Book Review -- Fashion History: A Global View

19th century chainstitch machine in the PlayMakers Repertory Company costume complex

I can't remember which podcast it was that I heard about this book from, but I knew immediately that I needed to get it and read it. I did, and here's my review of Fashion History: A Global View, by Linda Welters and Abby Lillethun.

If your primary understanding of "fashion history" or "costume history" comes from taking a college class for, say, costume designers in a theatre department, chances are that class was called something like, "Survey of Western Costume" or even "Survey of Costume History." And chances are, it only focused on European nations from the 13th century or later to the present. If you're lucky, perhaps your class began by touching briefly on ancient Egypt, Greece, and Rome.
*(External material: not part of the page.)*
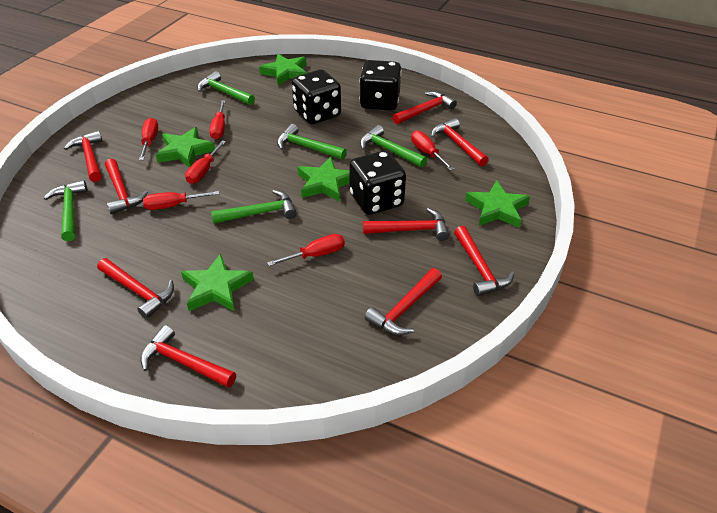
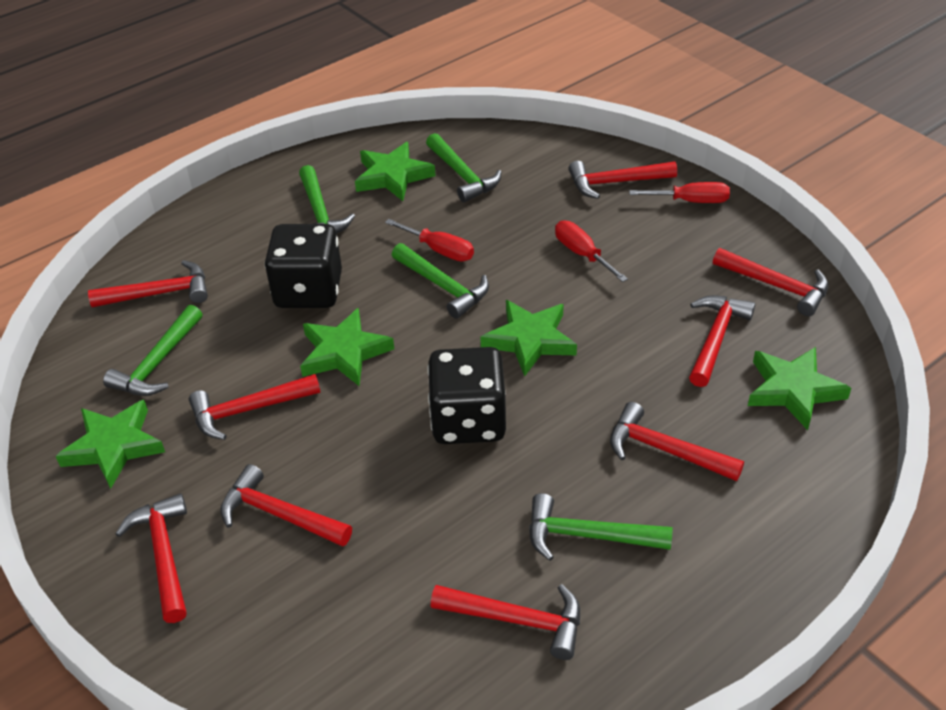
black dice: 3 -> 2
red screwdriver: 6 -> 3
And perhaps, like me, you wondered why we weren't even talking about huge sections of the globe, about prolific countries and cultures with long histories. Why weren't we talking about the clothing people wear in India, China, Japan? Why didn't we learn about the development of dress and adornment in regions of Africa, North and South America, Australia?

Of course the reasons are complex and go back many decades and centuries--racism, classism, Eurocentrism, colonial bias upon the part of the developers of the courses or the writers of the textbooks, etc.

This volume positions itself as a beginning to expanding the view of "costume history" or "fashion history" to more of a global position. It's scholarly but not unreadably dense or full of unfamiliar jargon (they spend a chunk at the beginning clearing defining the terms they will use to talk about their topics). It's not a long book, but it's a big book and an  eye-opening book for scholars of dress and adornment who might have been unaware of their own presumptions with regards to Eurocentrism to the detriment of all else.